I would like to ask for your recommendations to achieve a good performance gain with LAMMPS on A100 Nvidia GPUs. Currently, I am limited to only 4 GPUs per node. I have both tried using the latest LAMMPS release version (LAMMPS/02Aug2023) and a pre-installed older version (LAMMPS/23Jun2022 with CUDA-11.4.1) in a cluster I have access to. I observe no significant performance gain with 2 or 4 GPUs than using just one. I am doing benchmarks on the 3d LJ melt from the LAMMPS examples folder (file name: in.melt). I have tried different box sizes ranging from a few thousand atoms to 63 million atoms. I was wondering if you could tell me if the commands I use for running LAMMPS with GPU/KOKKOS packages are correct or if they are the reason why I am not getting better performance with more GPUs.

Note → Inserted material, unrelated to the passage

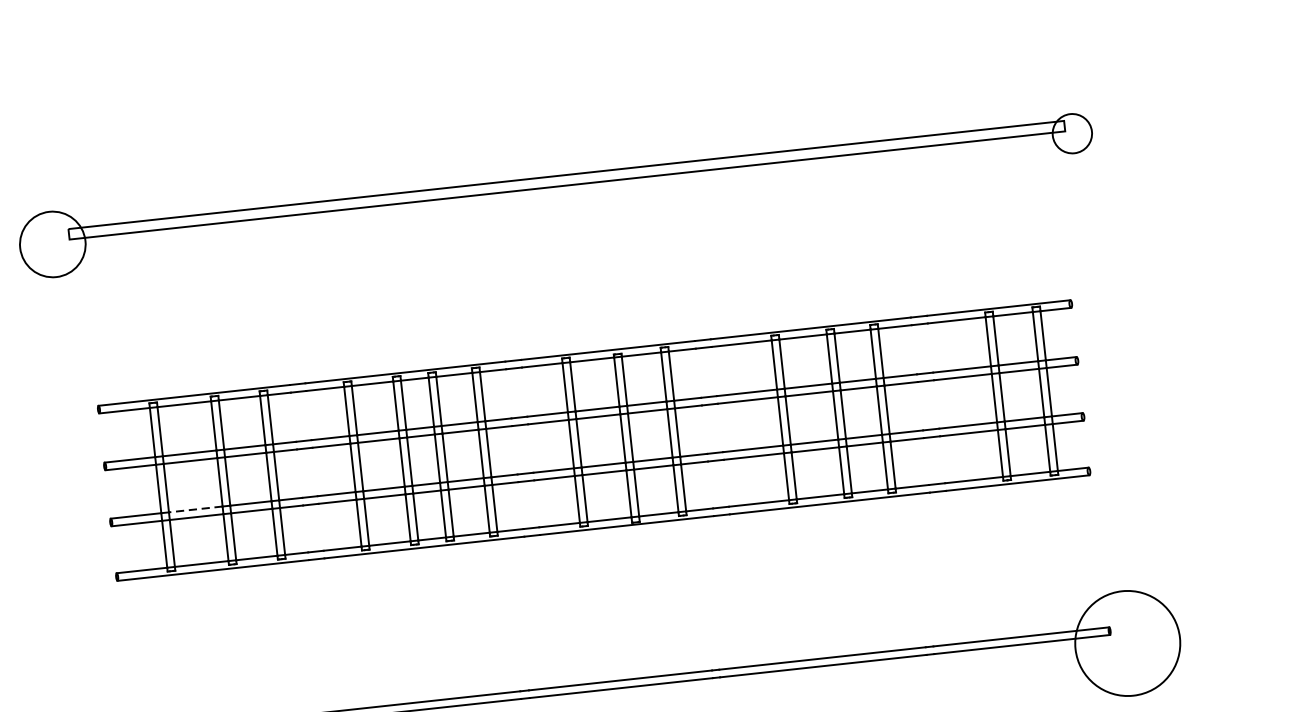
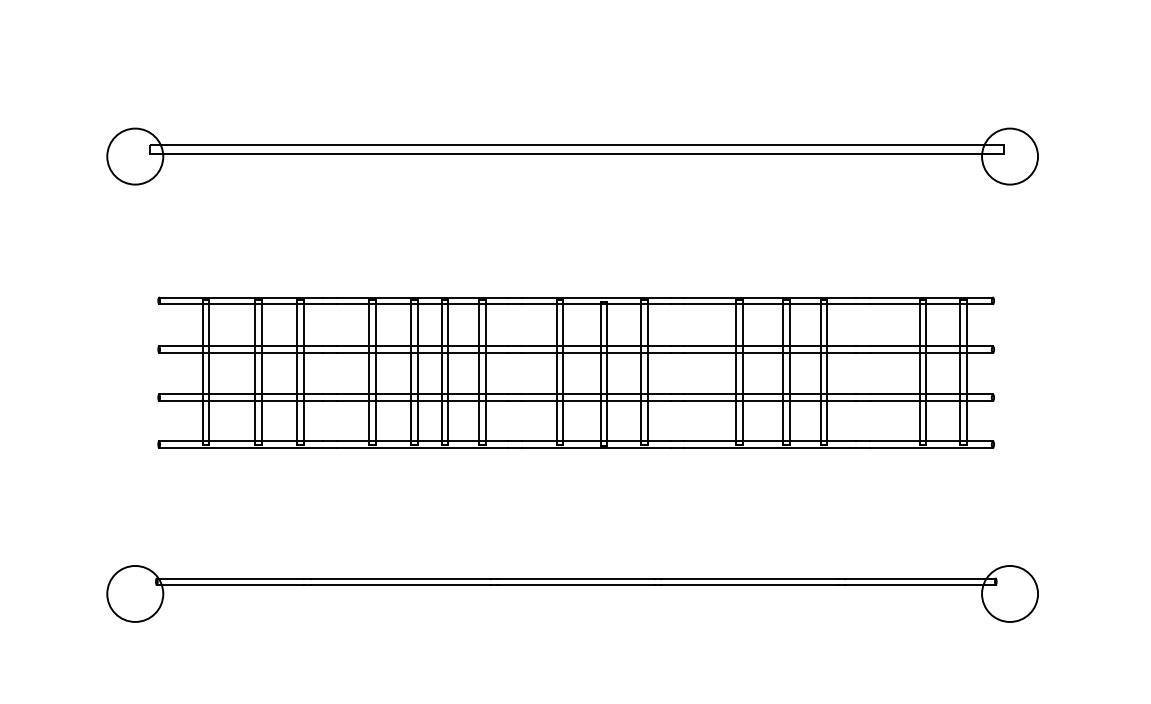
circle: (1072, 133) -> (1010, 156), size x1.67
line: (195, 509) -> (231, 394), dashed -> solid
circle: (1128, 642) -> (1010, 593), size x0.62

srun lmp -in in.melt -sf gpu -pk gpu 4 neigh no newton off split -1.0 # for GPU package
mpirun -np 4 --oversubscribe --use-hwthread-cpus --map-by hwthread lmp -in in.melt -k on g 4 -sf kk -pk kokkos neigh full newton off gpu/aware on # for KOKKOS package
The GPU package requires at least one MPI process per GPU. So when running in serial - as you do in this command line - there is no benefit to signaling that you have 4 GPUs. LAMMPS will always use only 1 GPU. Thus you have to have at least 4 MPI processes to use 4 GPUs when you have requested just one node. You can also attached 8 MPI processes to the 4 GPUs (two per GPU) as this will give you MPI parallelization for the non-accelerated parts of the code and increases the GPU utilization. Why do you use “neigh no”? For pair style lj/cut using “neigh yes” should be faster, GPU/CPU balance rarely leads to an improvement. There is a point, however, where adding more MPI processes is not helping anymore.
You should definitely get speedup with Kokkos and multiple A100 GPUs if using 63 million atoms. Can you post log files for 1 vs 4 GPUs? I would also bind to core and not hwthread, something like mpiexec -np 4 --bind-to core
Dear Axel,
Thank you very much for your suggestions. I tried re-running the simulations according to your latest comments and I got double or triple performance gain, compared to what I used to get. Also, I am finally observing better performance for 2 GPUs than for 1.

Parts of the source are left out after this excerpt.